Empreendedorismo é o novo nome do subemprego

Atualizado em 24 de Março de 2020 às 11h43
Banco de imagens - ShutterStock

 

 

O avanço da tecnologia e a chegada dos aplicativos batizaram com um nome glamoroso o velho e onipresente trabalho informal. Os chamados empreendedores são, muitas vezes, motoristas ou entregadores de comida que não têm nenhum direito ou garantia em caso de acidente ou doença.

Segundo dados do IBGE, 38,4 milhões de pessoas, o que equivale a 41,1% da população economicamente ativa, é trabalhadora informal. Destes, 24,2 milhões são autônomos, e 80% não têm CNPJ. De cada dez pessoas que desistem de procurar emprego, quatro se encontram em uma situação na qual vivem de 'bicos' ou 'de expediente'. Destes, 19% prestam serviços gerais, 14% revendem produtos (14%) e 13% se dedicam à venda de comida, conforme aponta pesquisa da CNDL/SPC Brasil. A enquete abrangeu 604 desempregados com mais de 18 anos, de todas as classes sociais, em 27 capitais. Para eles, o importante é colocar comida na mesa, ou seja, qualquer renda é melhor do que nenhuma.
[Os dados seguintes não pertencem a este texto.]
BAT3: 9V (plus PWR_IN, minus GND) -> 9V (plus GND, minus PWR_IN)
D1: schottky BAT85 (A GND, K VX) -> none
Fevereiro, que é considerado um mês fraco pelo Serviço Brasileiro de Apoio às Micro e Pequenas Empresas (Sebrae), este ano teve um recorde de inscritos nos seus cursos gratuitos a distância. Foram 140 mil pessoas que pretendem, ou necessitam, passar a ser empreendedores, um aumento de 51% em relação ao ano anterior. Nos 47 anos do Sebrae, 2019 foi o ano em que houve maior procura por informações sobre como abrir o próprio negócio (2,5 milhões de pessoas) e matrículas em cursos EaD (um milhão de pessoas).

Os desempregados transformados em microeempreendedores, agora, estão à mercê da chamada 'mão invisível do mercado'. A chegada de uma pandemia, que agora enfrentamos face ao avanço da Covid-19 causada pelo novo coronavírus, colocou o público consumidor em quarentena e ameaça arruinar o modo de sobrevivência de todo um grupo de pessoas que perderam seus empregos, justamente, em razão da crise do neoliberalismo.

Dupla vulnerabilidade

A pandemia vem expor uma situação pré-existente de desproteção que acompanha a escalada de empreendedorismo, acompanhada pela perda total de direitos trabalhistas. Usualmente sem contar com uma reserva financeira, motoristas de aplicativo não podem parar de trabalhar, aumentando assim as chances de contrair a doença; ao mesmo tempo, não podem contrair a doença porque não podem parar de trabalhar - o ciclo perverso é insustentável, porém os boletos e contas a pagar - entre elas, a prestação da bicicleta, o aluguel do carro - não estão de quarentena.

O governo anunciou, na quarta-feira (18), que irá destinar R$ 15 bilhões para oferecer a trabalhadores informais de baixa renda, durante 3 meses, um valor próximo ao do Bolsa-Família, de R$ 200 por mês. Algumas empresas também estenderam uma rede, embora fina, de proteção. A Uber anunciou na terça-feira (17) que irá pagar aos motoristas infectados ou com suspeita um valor calculado sobre a média de ganhos deste no último semestre. Os restantes, não apenas estão expostos ao risco de adoecer mas, também, funcionam na prática como possíveis vetores de disseminação do vírus.

O formato autoempreendedor é em essência precarizado, e portanto extremamente vulnerável às oscilações de mercado e surtos epidêmicos como o que temos atravessado. A única solução possível a essa massa de entregadores, vendedores, motoristas e outros é a articulação entre si para estabelecer alguma forma de organização. O novo modelo de trabalho, marcado pela intensificação da flexibilização das relações de emprego, explicitando a atual crise do capitalismo que visa explorar ainda mais os trabalhadores.